For organizations that understand the importance of actively managing their online reputation, the answer is a resounding “Yes!” Furthermore, recent research confirms that the alternative—letting Google searches fall as they may or allowing third-party online review sites to inform the narrative—can damage the health system’s brand by conveying information to consumers that is neither valid nor reliable.

Three independents studies—one each out of the University of Utah, the Hospital for Special Surgery in New York, and the Mayo Clinic—demonstrate that significant discrepancies exist between the information that appears on third-party physician-review websites and the output from the validated patient experience surveys that are used to measure, report and improve outcomes that are meaningful to patients.

All three studies reach similar conclusions: commercial online physician-rating websites neither consistently nor accurately reflect patients’ experiences of care; they can misinform the consumers they purport to educate; and they can damage reputations.  

With respect to these third-party reviews, “the sample size is often small and the reviews may be biased, potentially creating an inaccurate and unfair reflection on a physician—often without the physician being aware,” R. Jay Widmer, M.D., PhD., and colleagues write in an article published online April 2018 in Mayo Clinic Proceedings. “Furthermore, these online physician reviews are unstructured and not systematically designed to thoroughly review the physician—patient interaction on the entire patient experience and journey.

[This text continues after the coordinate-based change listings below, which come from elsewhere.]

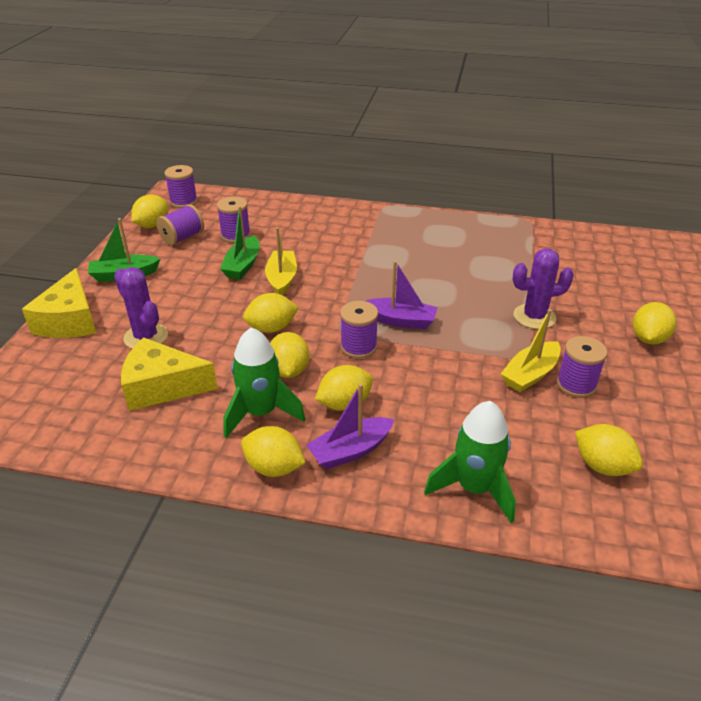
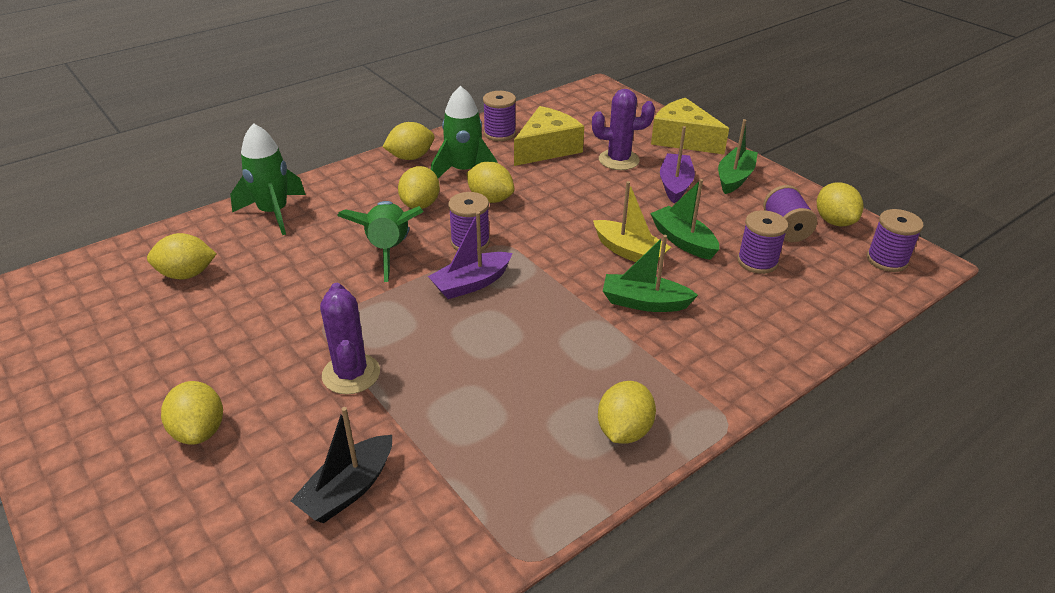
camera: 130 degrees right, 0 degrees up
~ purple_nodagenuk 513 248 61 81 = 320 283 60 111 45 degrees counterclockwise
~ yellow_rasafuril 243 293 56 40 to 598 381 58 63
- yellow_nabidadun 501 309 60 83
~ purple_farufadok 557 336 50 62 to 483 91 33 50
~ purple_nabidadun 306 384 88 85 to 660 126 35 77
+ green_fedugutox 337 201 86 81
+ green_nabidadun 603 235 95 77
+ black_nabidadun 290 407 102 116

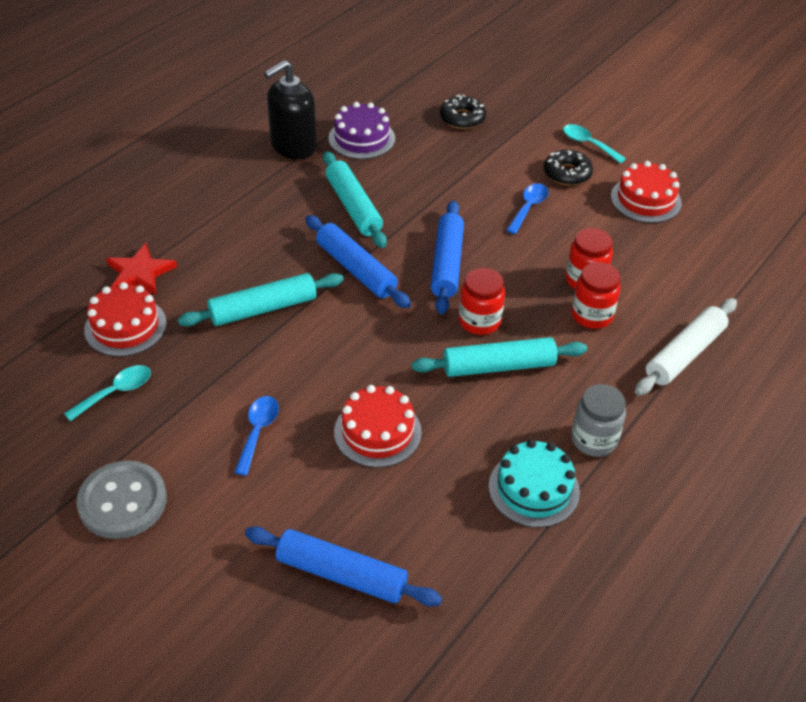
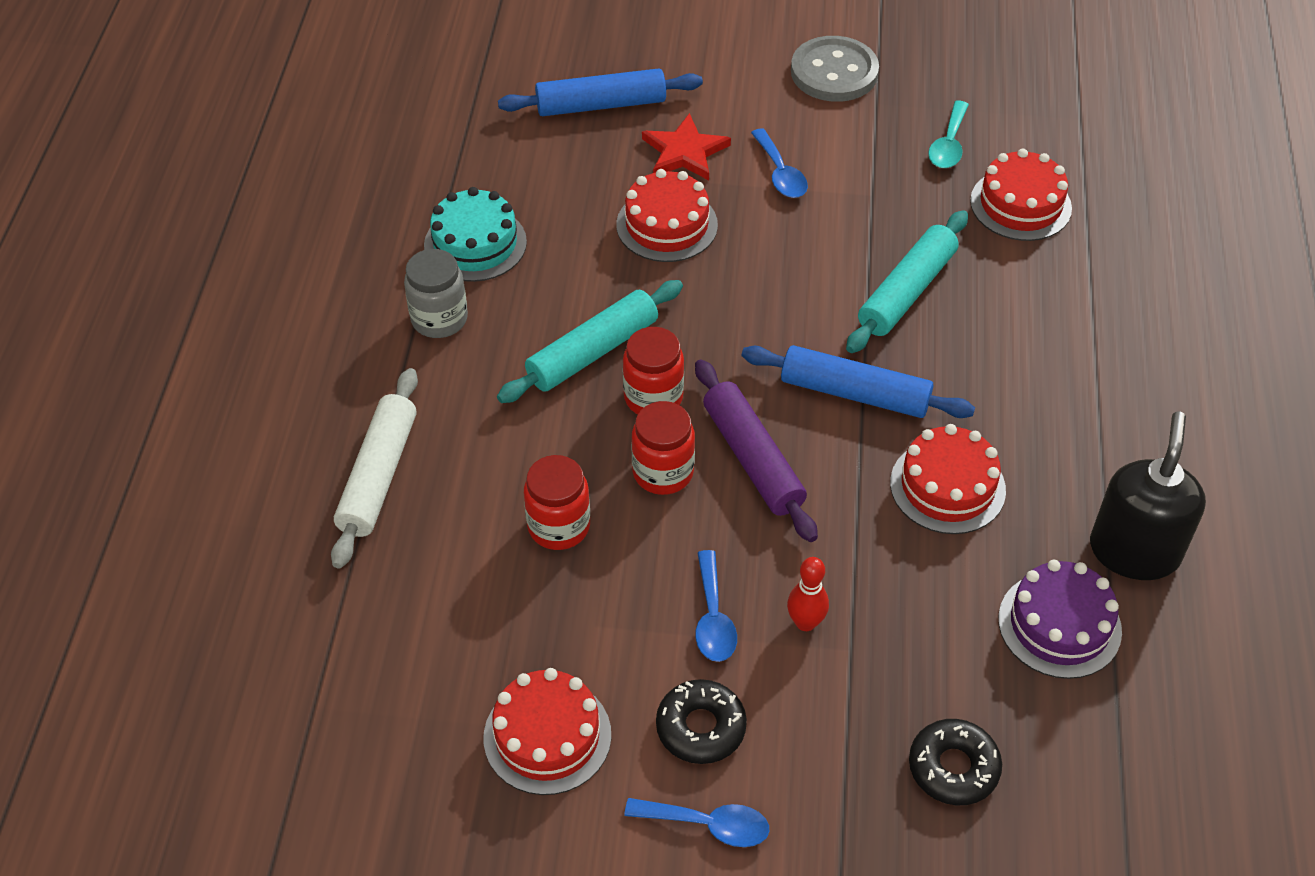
camera: 150 degrees right, 5 degrees up
~ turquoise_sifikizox 563 124 63 39 to blue_sifikizox 624 798 145 49
~ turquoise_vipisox 323 151 64 97 to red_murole 890 424 116 110
~ blue_vipisox 431 200 33 114 to purple_vipisox 695 359 123 183
~ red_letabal 106 243 71 52 to 642 113 89 67
~ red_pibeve 572 262 49 67 to 631 401 64 94
+ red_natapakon 787 557 42 74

These reviews likely provide a consumer or patient searching online for health care services an incomplete depiction of the physician's reputation and his or her true commitment to and expertise in patient care.”

In contrast, organizations that host reviews on their own sites using the patient experience data they collect for benchmarking typically rely on established parameters for statistical validity (a minimum of 30 completed patient surveys in a 12-month period for each clinician is standard). In addition to their increased accuracy, reviews based on valid sample sizes are more likely to garner physician acceptance (and subsequent engagement in improvement efforts) and consistently lead to more favorable physician ratings than those computed from smaller samples. Finally, health care systems that voluntarily share physician-review data foster a spirit of trust with patients and the community.

Considering what’s at stake—patient loyalty and physician and health system reputation—the question for health care leaders to ponder is not “Should we put provider reviews on our website?” Instead, they should be asking themselves, “How can we not?”